A Grave for Two
Page 37
She heaved a sigh. She was growing increasingly restless as they began to climb the hill and close in on the timber villa in Vettakollen.
‘Try one more time,’ she told him.
Lars gave it another go.
‘Straight to answerphone,’ he said apologetically. ‘What are you actually afraid of?’
‘Something frightening enough to take a random man like you with me to investigate,’ she said. ‘The worst thing about it all is that there was no intention for anyone to die at all. I think, anyway. I’m pretty certain.’
‘I still don’t understand any of it. Not a single smidgen.’
Selma did not answer.
‘We’ll go over it all again later,’ she said, driving on in silence.
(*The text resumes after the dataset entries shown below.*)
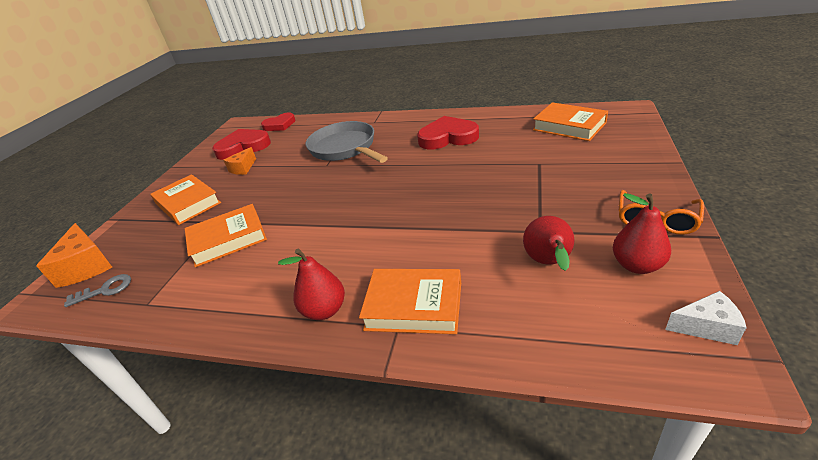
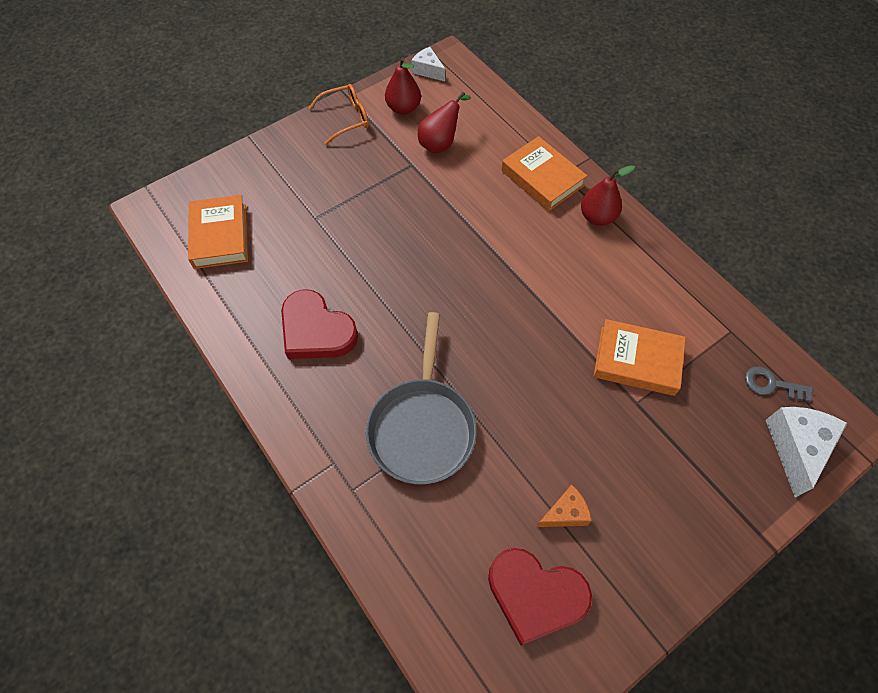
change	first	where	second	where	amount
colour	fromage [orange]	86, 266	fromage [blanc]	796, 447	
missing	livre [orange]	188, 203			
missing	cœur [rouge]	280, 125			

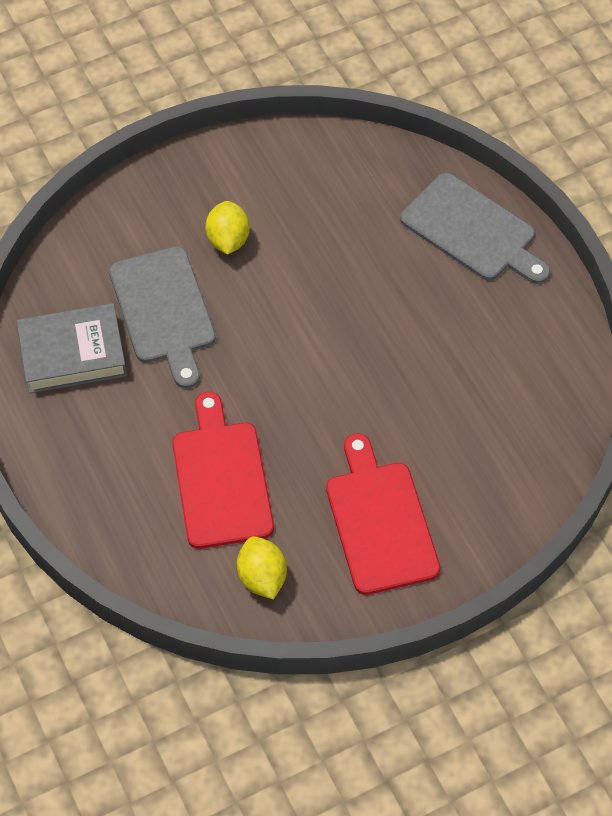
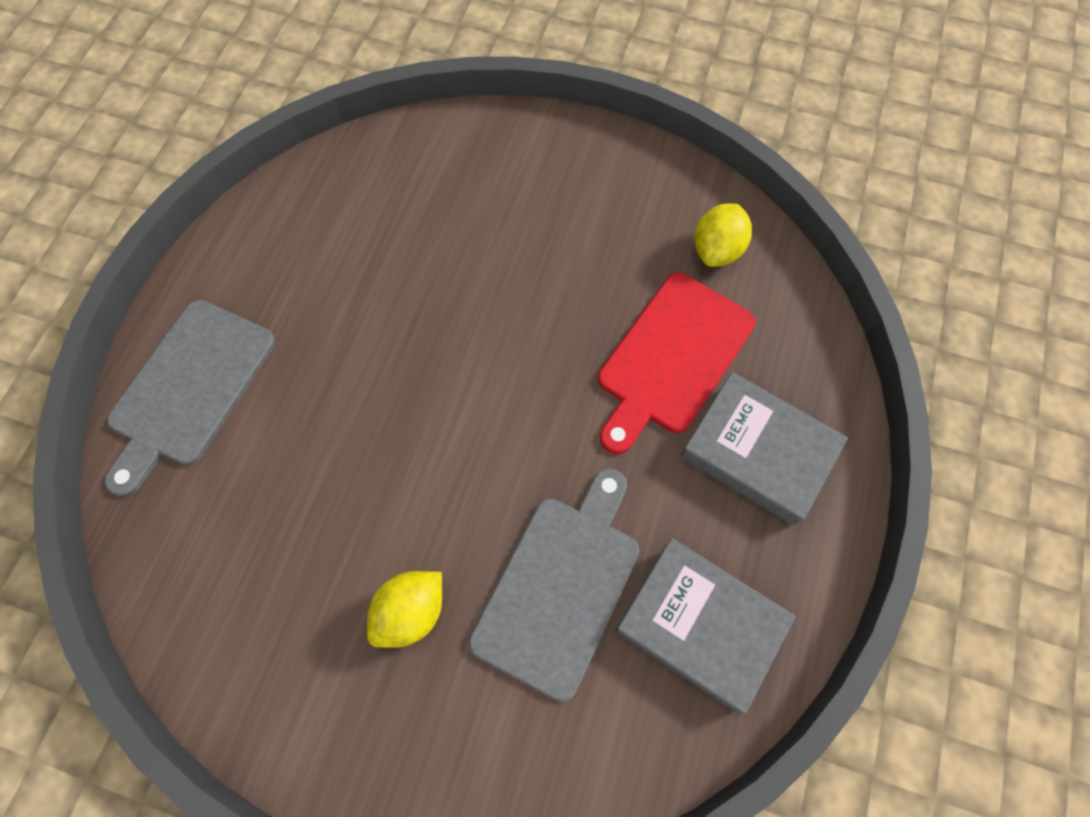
change	first	where	second	where	amount
spun	planche à découper [gris]	472, 231		189, 388	150 degrees counterclockwise
appeared			livre [gris]	757, 452	
missing	planche à découper [rouge]	380, 522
They approached the house where Hege Chin Morell lived with her dad and her Polish substitute-mum. The gardens grew larger. The trees taller and the fences longer. The clouds were so low above Oslo that Selma felt she could touch them. On an impulse she dropped her speed and parked on the hard shoulder about a hundred metres from the bend where Jan Morell’s extensive property began.
Without saying anything, she stepped out of the car. Lars Winther followed suit. They had parked on the south side of the road, where a steep slope led down to a colossal example of functionalist architecture. The owner had improved the outlook by cutting down the trees at the bottom of the plot. Selma stopped unceremoniously and looked across it.
Under the lowering sky, nestled beside the narrow, black fjord and surrounded by slate-grey hills, the lights of Oslo twinkled. Her city looked best from a distance, she thought. A big city that was easiest to live with beyond the city streets. She inhaled the clear, cold air deep into her lungs and felt an indescribable urge to sleep.
They both heard the voice.
Harsh, commandeering, but nevertheless so far away that neither Selma nor Lars could make out what it said.
‘What the fuck was that?’ Lars exclaimed, as he broke into a run up towards the bend.
Selma slung her bag back in the car and followed him without bothering to lock it.
‘Don’t come any closer than that!’ the voice roared, and Lars stopped suddenly in the middle of the road.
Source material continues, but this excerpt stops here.